The Repentant is an Algerian film directed by Merzak Allouache (Bab El Oued City). It addresses the legacy of Algeria’s civil war and the intractability and tenacity of violence as a form of human behavior and as a perverse and self-justifying philosophy of values in which the ends justifies the means and there are no limits to brutality.
Director: Merzak Allouache
Cast: Nabil Asli, Adila Bendimered, Khaled Benaissa
The film focuses on the attempts of the Algerian government to reintegrate former militants by providing them with amnesty if they surrender their weapons as well as their commitment to violence and religious fanaticism and manage to find themselves a peaceful place within Algerian society.

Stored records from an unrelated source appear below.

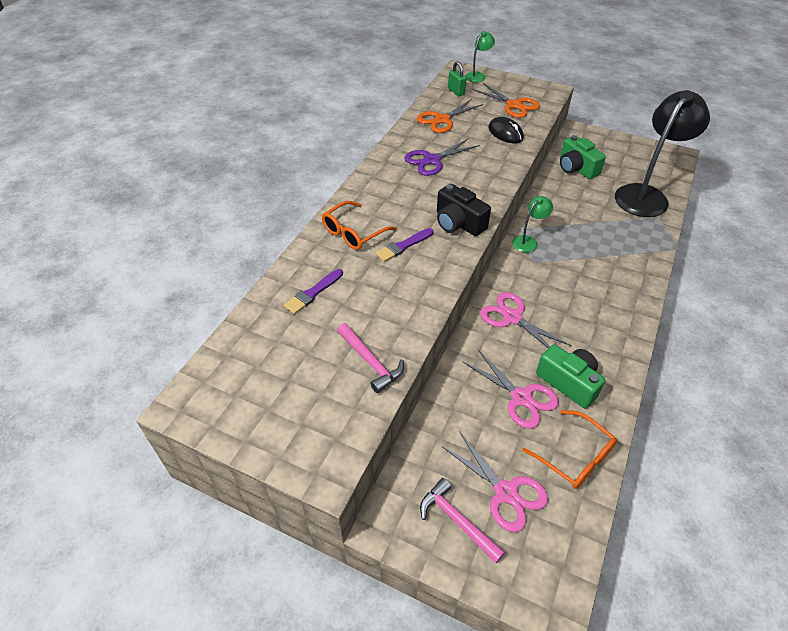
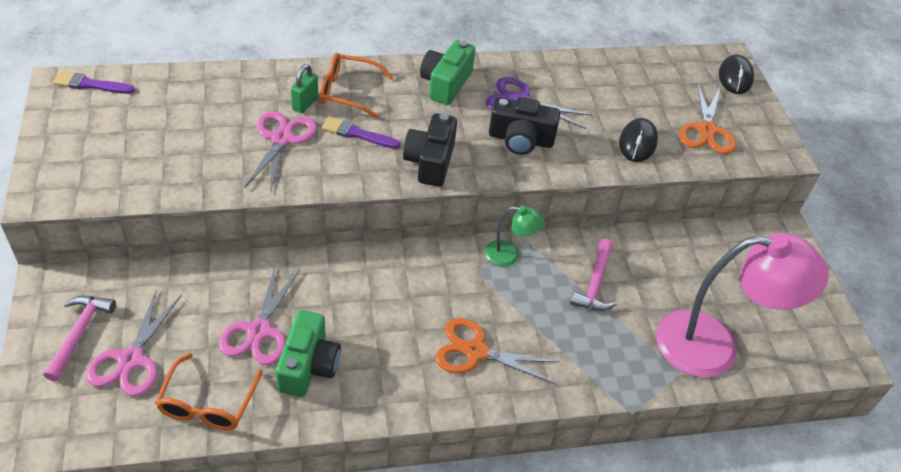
camera: 50 degrees right, 0 degrees up
(313, 293) = (241, 100): purple brush -> purple brush (90, 85)
(370, 362) = (181, 173): pink hammer -> pink hammer (595, 284)
(442, 120) = (606, 81): orange scissors -> orange scissors (476, 351)
(456, 91) = (678, 72): green padlock -> green padlock (305, 103)
(467, 176) = (520, 139): none -> black camera
(477, 75) = (735, 77): green lamp -> black mouse
(512, 317) = (370, 284): pink scissors -> pink scissors (281, 139)
(576, 168) = (698, 255): green camera -> green camera (446, 83)
(646, 195) = (714, 346): black lamp -> pink lamp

Screening now at the 56th BFI London Film Festival, The Repentant addresses the difficult and important topic of how societies that have suffered terrible conflict with egregious violations of human rights in which killing has become normalized, attempt to transition towards some kind of rule of law and reduction in violence.

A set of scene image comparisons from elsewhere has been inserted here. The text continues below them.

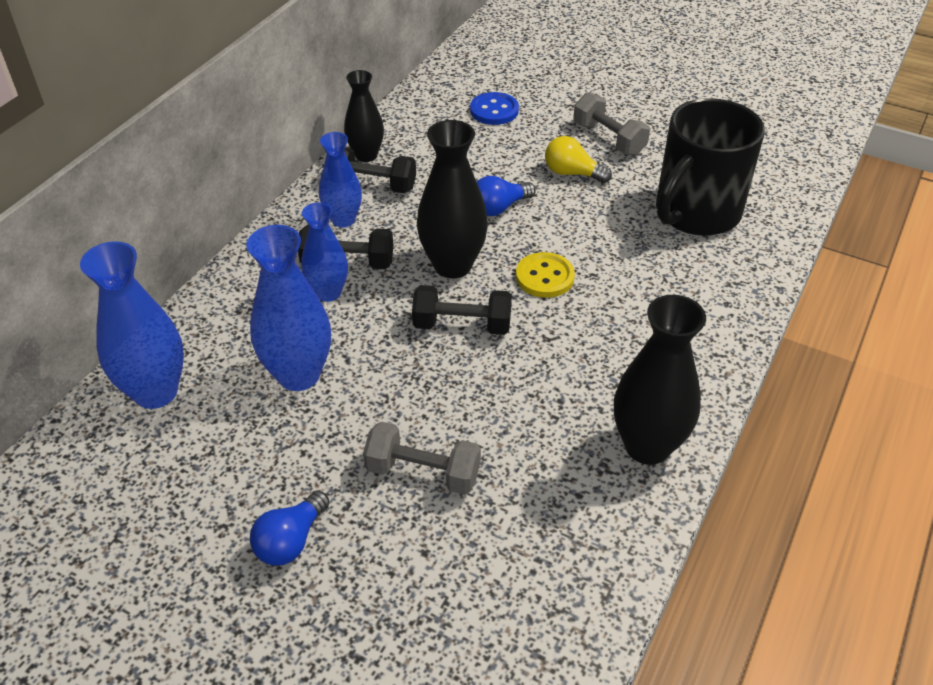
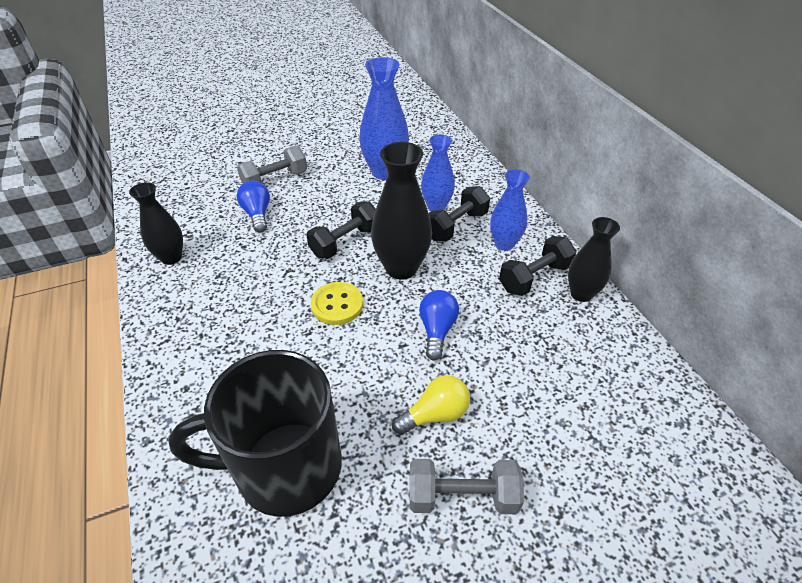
camera: 130 degrees right, 0 degrees up
(155, 392) = (426, 133): blue vase -> none
(291, 541) = (297, 135): blue light bulb -> blue light bulb (257, 214)
(494, 110) = (596, 428): blue button -> none
(647, 446) = (171, 257): black vase -> black vase, size x0.64
(695, 213) = (285, 467): black mug -> black mug turned 90 degrees counterclockwise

Needless to say, such transitions are fraught with difficulty and The Repentant attempts to illuminate some of these challenges.
Unfortunately, despite its best efforts, so much of the film is unclear and excessively implicit until its final quarter that viewers are left at a loss as they attempt to understand the plot and the role of the characters within it.

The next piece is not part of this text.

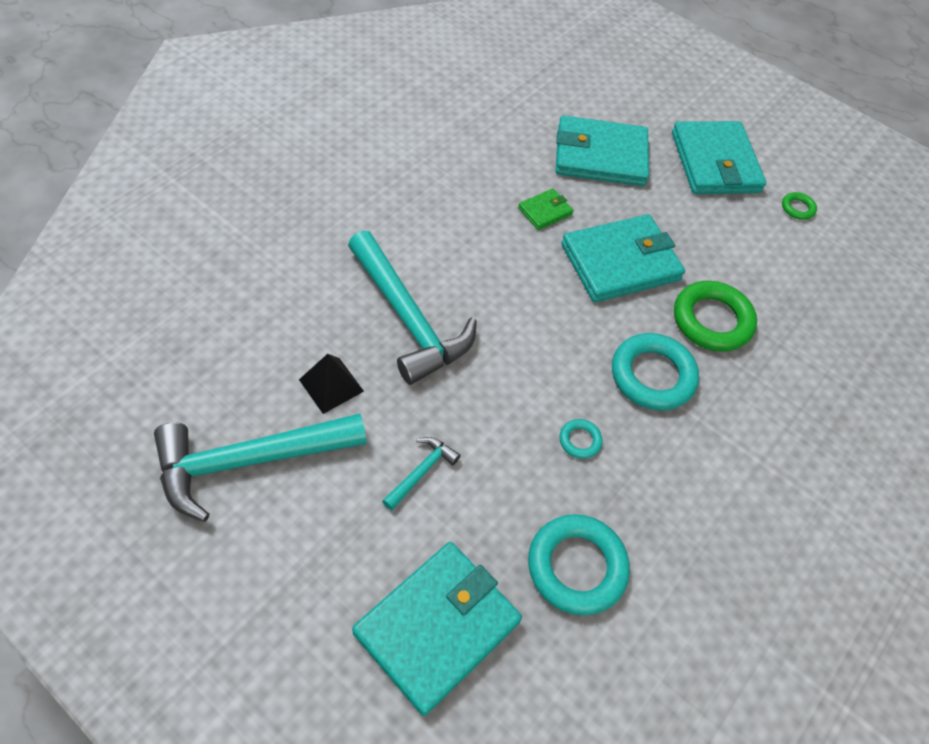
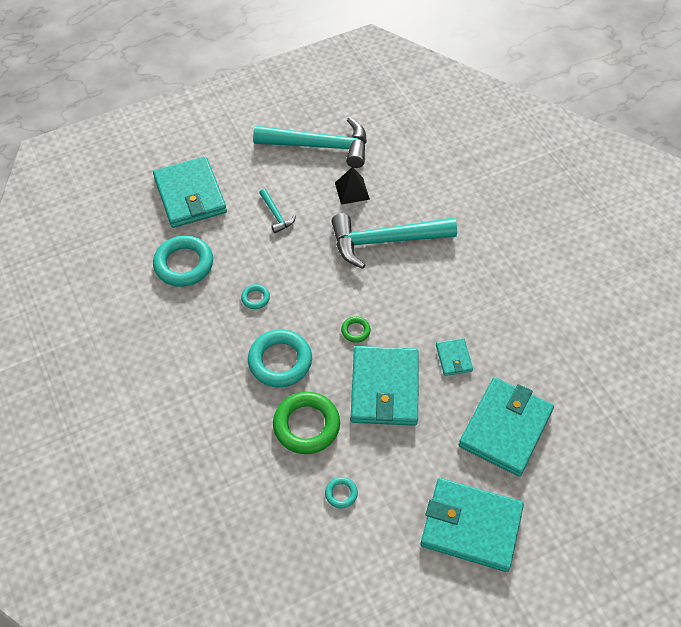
camera: 120 degrees right, 0 degrees up
(249, 461) = (320, 146): turquoise hammer -> turquoise hammer turned 90 degrees clockwise
(545, 211) = (453, 358): green wallet -> turquoise wallet
(760, 266) = (341, 493): none -> turquoise ring
(797, 208) = (392, 570): green ring -> green ring (355, 331)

The personalities of all of the main characters are extremely muted save for one – and consequently the viewer does not easily engage with them as their motivations, values, life experiences, and interior emotional lives are only hinted at leaving much of the film inaccessible and obscure.
The main character, a militant who is ready to return to society and has set aside his philosophy and practice of killing in pursuit of a particular violent incarnation of his faith seems not so much complex and ambivalent as a character but curiously unmotivated and detached in whatever his actions – whether as a former militant or as someone seeking to leave that past and begin a new life.
What he believes in, how and if this has changed, and his values are alluded to very vaguely.
The viewer has no real way of discerning meaningful insight into his character, life, and why he has chosen the pathways he has taken and their particular turns, detours, escapes, and entrapments from which there is no escape.
There are several powerful scenes towards the end, dialogues where the struggles and personalities of characters finally come to life and a denouement that is terrifying in its clarity, finality, and destructiveness.
The Repentant unflinchingly illustrates the poisonous nature of violent fundamentalisms, their wholesale disregard for the lives of others, their hermetic insularity and arrogance and incapacity to learn and change, and their intrinsic antagonism not only to human lives but to life itself.
But for even the most patient of viewers with a deep interest in the subject and in Algeria’s history and culture, too much of the film is evasive and sometimes simply unclear and fragmented to the point of confusion.
The director clearly has talent and vision and there are brief moments of tension and raw, honest emotion that reveal his capacity to bring out the grief, loss, terror, and brokenness that is the tortuous and tortured legacy of the civil war.
For someone with a specific interest in the transitions of societies recovering from civil war and/or Algeria this film, despite its opacity and other flaws, may be worth viewing.